Weather reports salvaged from ship logs are painting a new picture of the stormy conditions that battered the First Fleet during its epic voyage to Australia, more than 200 years ago.
They also reveal that Australia was experiencing a wetter than normal summer due to a La Niña event.
The findings were announced today as part of a media briefing by climate scientists at the Australian Science Media Centre.
"Historical data lets us know if current unusual events were also unusual in the past," says Dr Joëlle Gergis a climate scientist at the University of Melbourne.

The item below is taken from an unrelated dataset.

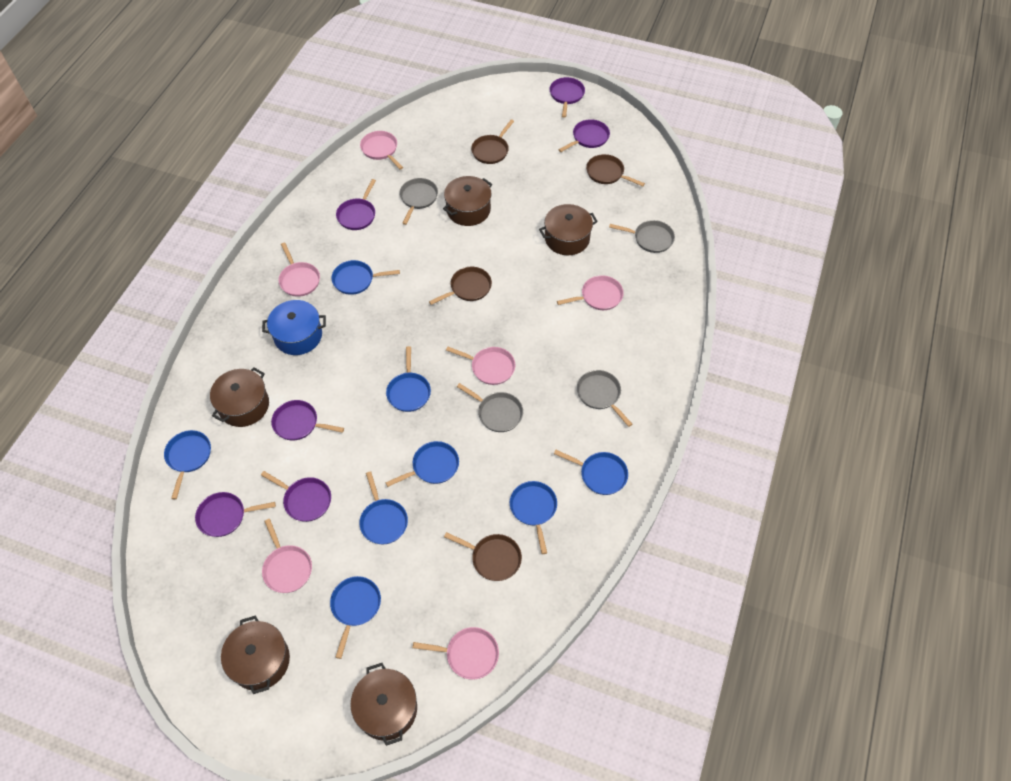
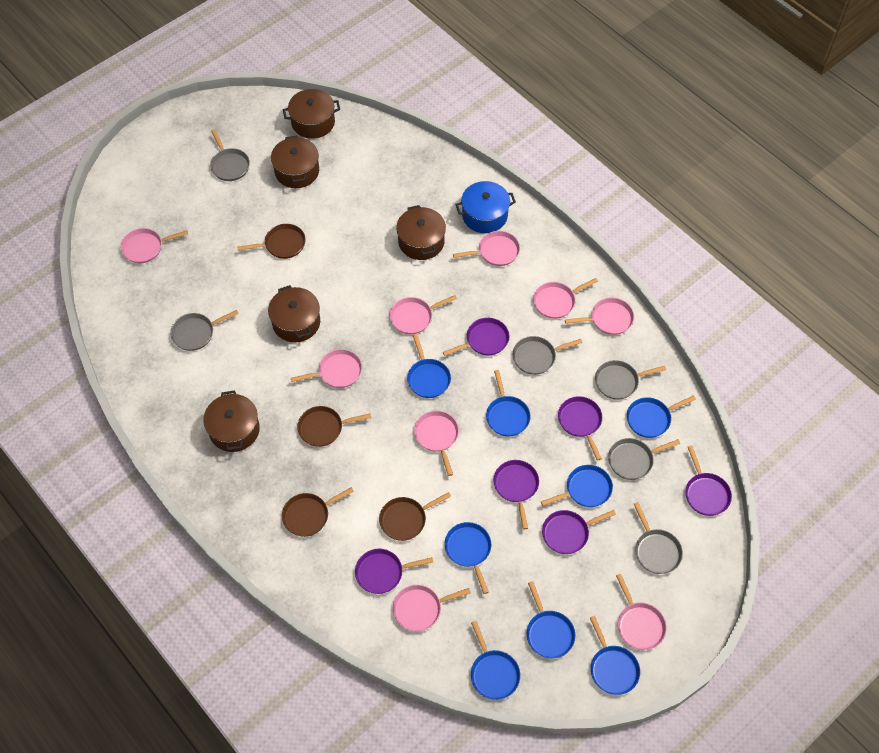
grey pan: 4 -> 6
pink pan: 6 -> 9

She says consistent rainfall and temperature observations didn't begin in Australia until 1910, and air pressure readings weren't common until 1955.
Filling in the gaps
To fill in the gaps prior to this period climate scientists are currently undertaking a major international effort to recover lost weather data from historical sources, says Gergis.
The researchers hope to develop an historical database that will improve our understanding of weather pattern development and climate change, she says.

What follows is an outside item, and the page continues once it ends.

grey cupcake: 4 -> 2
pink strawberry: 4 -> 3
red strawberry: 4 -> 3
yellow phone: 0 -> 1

Gergis says researchers are finding weather data scattered in historical records such as newspapers, government correspondence, annual gazettes and almanacs. Millions of observations are also buried in the pages of ship logbooks and diaries of early European voyages.
She says this lets them see weather patterns over differing time scales, showing how things work in individual areas and how that interplay affects climate.
According to Gergis, the aim is to combine this information in a single database, that can be used to monitor climate change in a historical context.
Gergis says the meteorological observations of marine William Bradley on board the HMS Sirius in 1787, provide an insight into the violent conditions endured by the 1400 people aboard the First Fleet.
She says, the logs show they sailed in increasingly hot and humid conditions as they crossed the Atlantic Ocean from Portsmouth to Tenerife and Rio de Janiero, before arriving in Cape Town.
The favourable trade winds and ocean currents experienced in the Atlantic were replaced by the huge seas and violent winds of the roaring forties as they sailed east across the Indian and Southern Oceans.
"Big swells, storms and gale force winds ripped apart sails, flooded the holds and drenched those onboard," says Gergis. "Conditions were made worse because the waves washed away blankets, leaving people cold, as well as wet".
"New Year's Day 1788 was greeted by another storm and very cold weather around Tasmania, with reports of snow."
"More violent winds and storms lasting 10 days lashed the fleet as they sailed up the east coast."
La Niña event
Gergis says after landing in Botany Bay and finding no fresh water, the ships took several more days to get back out to sea, and sail north in to Port Jackson where conditions were better due to the wet weather at the time.
Thanks to the historical data, Gergis says we now know that at time of their landing, Australia experiencing a La Niña event, although other evidence from tree rings shows it was fairly weak.
She says we wouldn't have had this picture of the First Fleet without the ships logs of the weather on the journey.
According to Gergis it's too early to compare current climate change data with what we now know from the First Fleet records, but she adds "the further back you look the further forward you can see".